Welcome to the latest edition of the The Nature Beat. If you are new here, read my About page to find out what this newsletter is, who I am and why I am doing this. Or just dive in. You’ll find news, reporting resources, job postings, links to some great stories and a look ahead to what’s coming up in the world of biodiversity and nature policy.
Taking The Pulse
Endangered species: On 11 December, the International Union for the Conservation of Nature will present updates to its Red List of threatened species (see press release). The press conference will be webcast live here.

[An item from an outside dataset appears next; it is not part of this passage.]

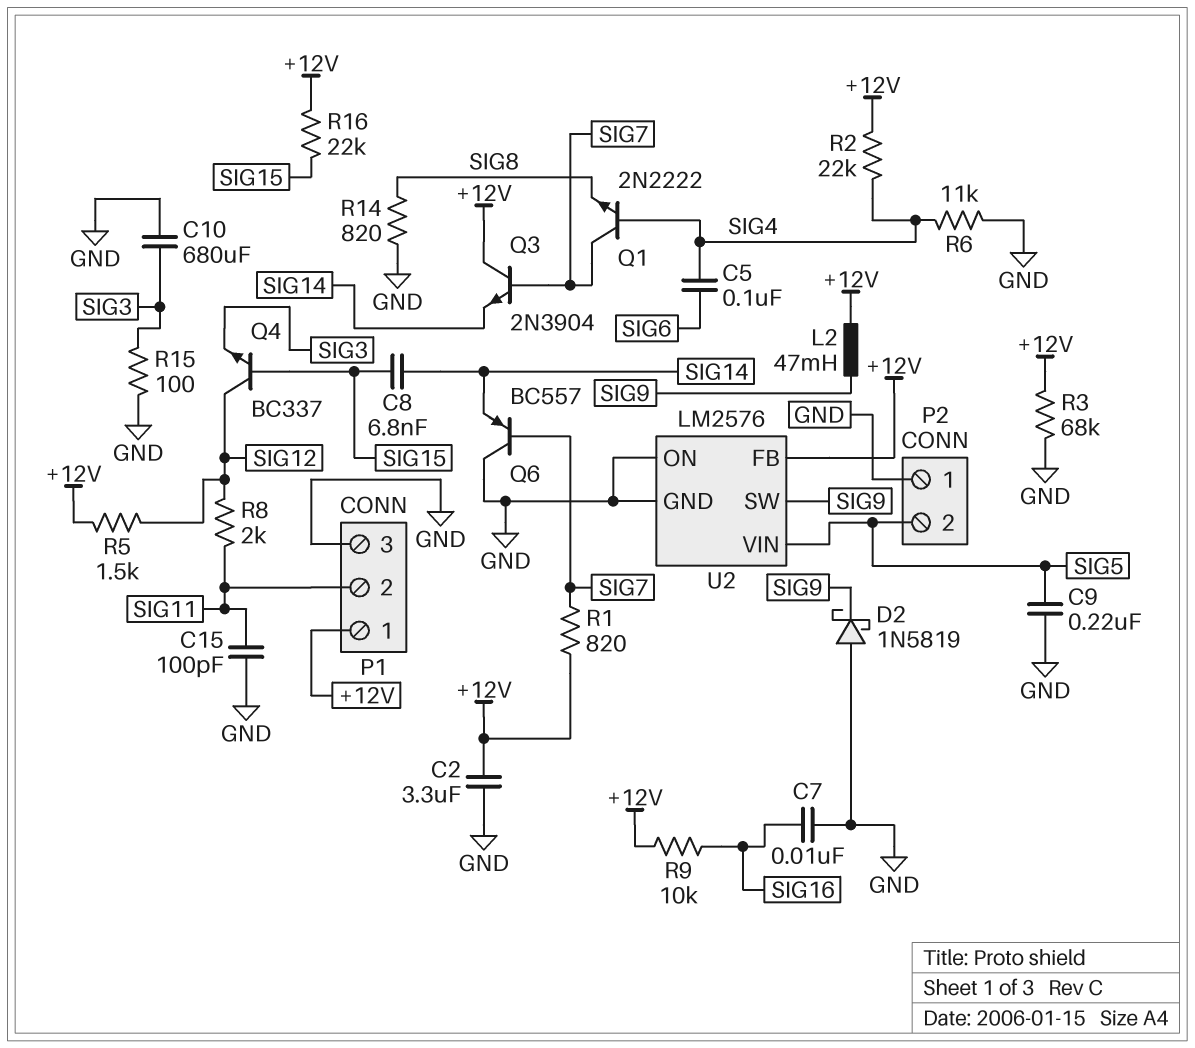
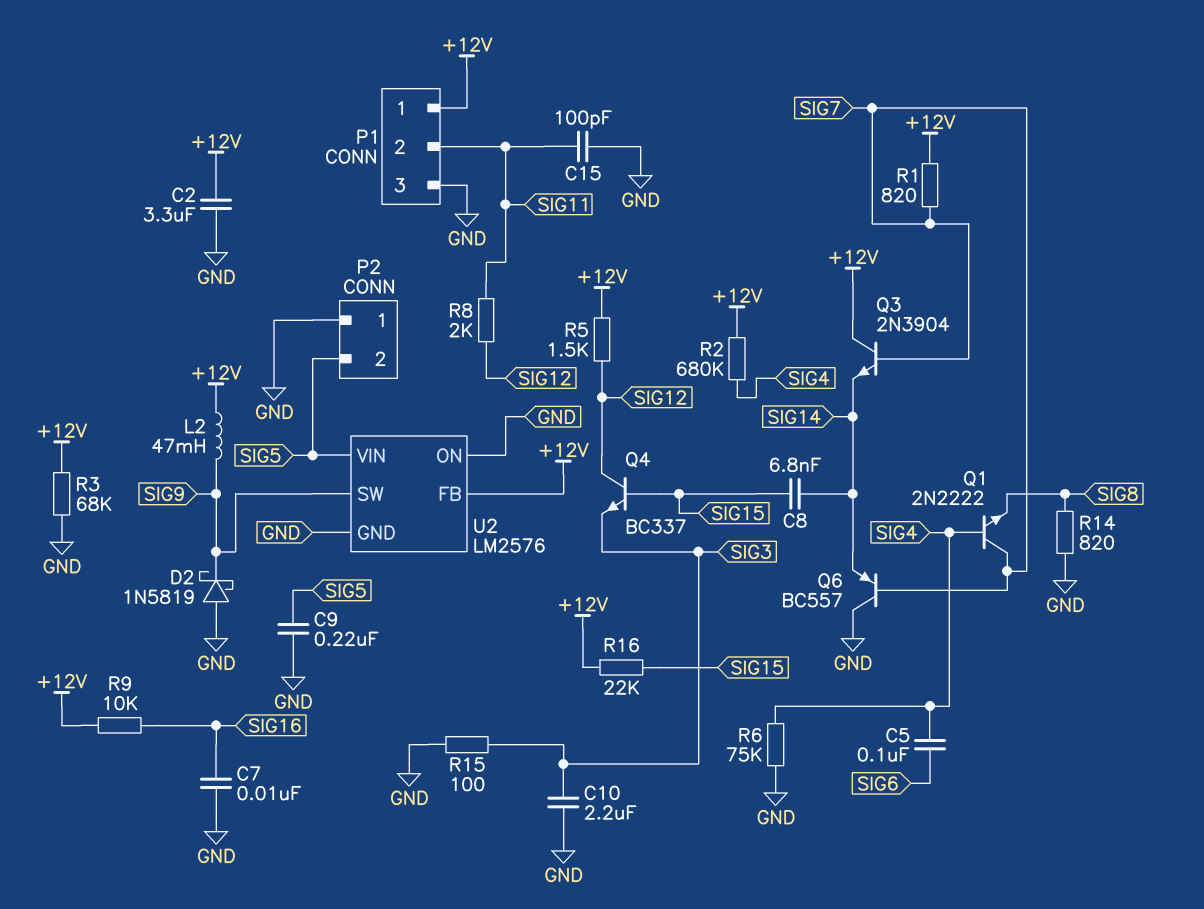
C10: 680uF (GND, SIG3) -> 2.2uF (GND, SIG3)
R2: 22k (+12V, SIG4) -> 680k (+12V, SIG4)
R6: 11k (GND, SIG4) -> 75k (GND, SIG4)

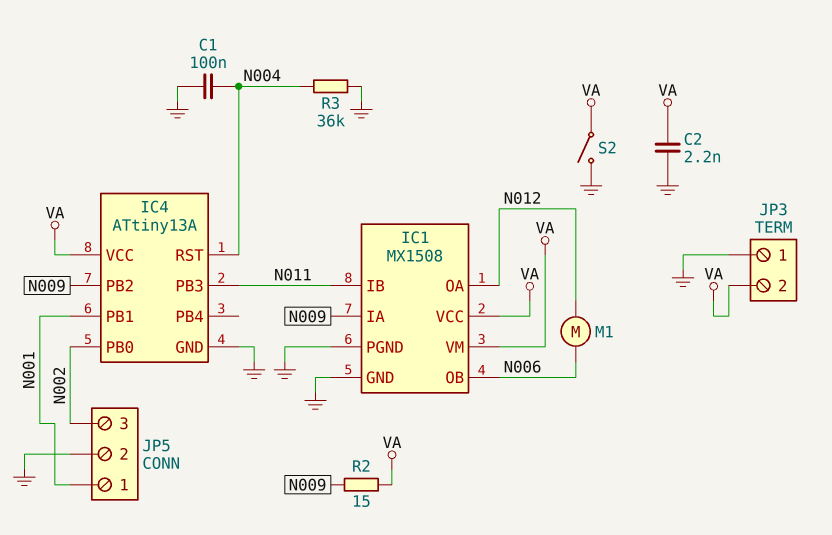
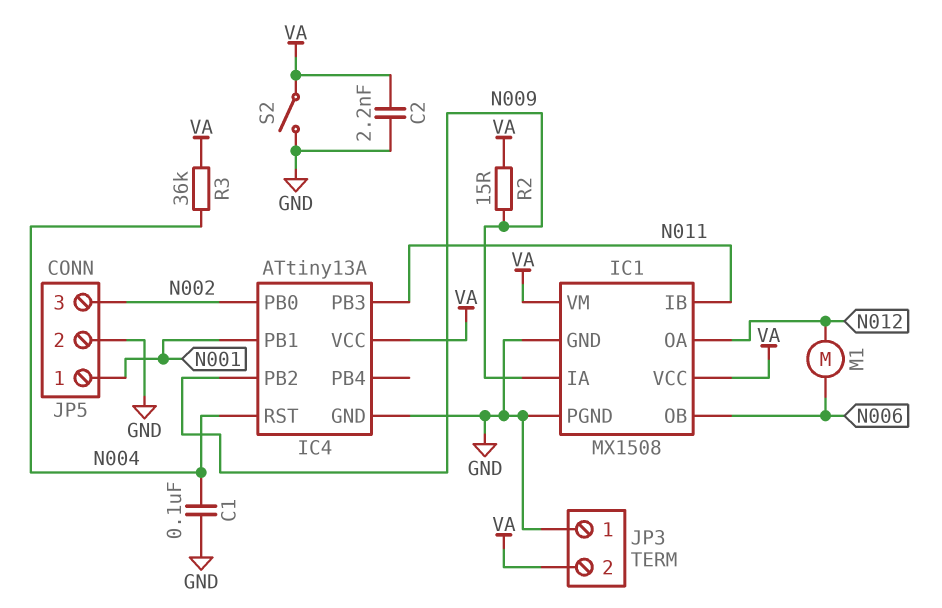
R3: 36k (GND, N004) -> 36k (N004, VA)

United Kingdom: On 29 November, the UK launched a package of measures including 34 new landscape recovery projects, new community forests and funding to help children get into nature. Read the press release. Environmentalists have raised doubts about the plans.
France: On 27 November, France published its National Biodiversity Strategy to 2030. It includes plans to boost agroecology, increase ecological restoration, and set aside ten percent of national territory under “strong protection” for conservation. Read the press pack (in French) or this story by Hugo Struna.
EU policy: On 29 November, the European Parliament's environment committee approved the EU's nature restoration law (see Nature Beat #4).
Focus on COP28
COP28 — the latest UN climate change conference — is underway and will run until 12 December. The Earth Negotiations Bulletin has daily summaries here. The formal negotiations are entering a difficult phase and it is too early to whether the outcome will adequately reflect the importance of nature to climate action.
But on the sidelines of the COP, there have certainly been many notable nature-related announcements. I’ve included a selection below. As ever, pledges are great but it is implementation that matters. And when looking at sums of finance, consider that a single footballer is now earning more than US$200 million a year. Natural solutions to climate change remain woefully underfunded.
FORESTS:
Brazil announced its Arc of Restoration plan, saying it would spend up to US$205 million to restore 60,000 square km of deforested and degraded forest land in the Amazon by 2030.
Brazil also proposed a new US$250 billion Tropical Forests Forever fund to conserve the world’s rainforests. Alistair Walsh explains for Deutsche Welle.
Under a new Forest Partnership, the European Union will help Honduras to restore 1.3 million hectares of forest and implement its national biodiversity strategy and action plan.
Members of the Forest & Climate Leaders’ Partnership announced hundreds of millions of dollars for forest protection. Ghana, Papua New Guinea, the Democratic Republic of Congo, and the Republic of Congo announced ‘country packages’ for forests, nature and climate. See the press release for full details.
The annual 10 New Insights in Climate Science report warned that over-reliance on natural carbon sinks — such as forests — is a risky strategy as their contribution in a warmer world is uncertain.
FINANCE:
Sytemiq published a report that calls a rapid boost to investment in nature, as nature-based solutions are getting only 15 percent of the money that goes to more traditional climate solutions.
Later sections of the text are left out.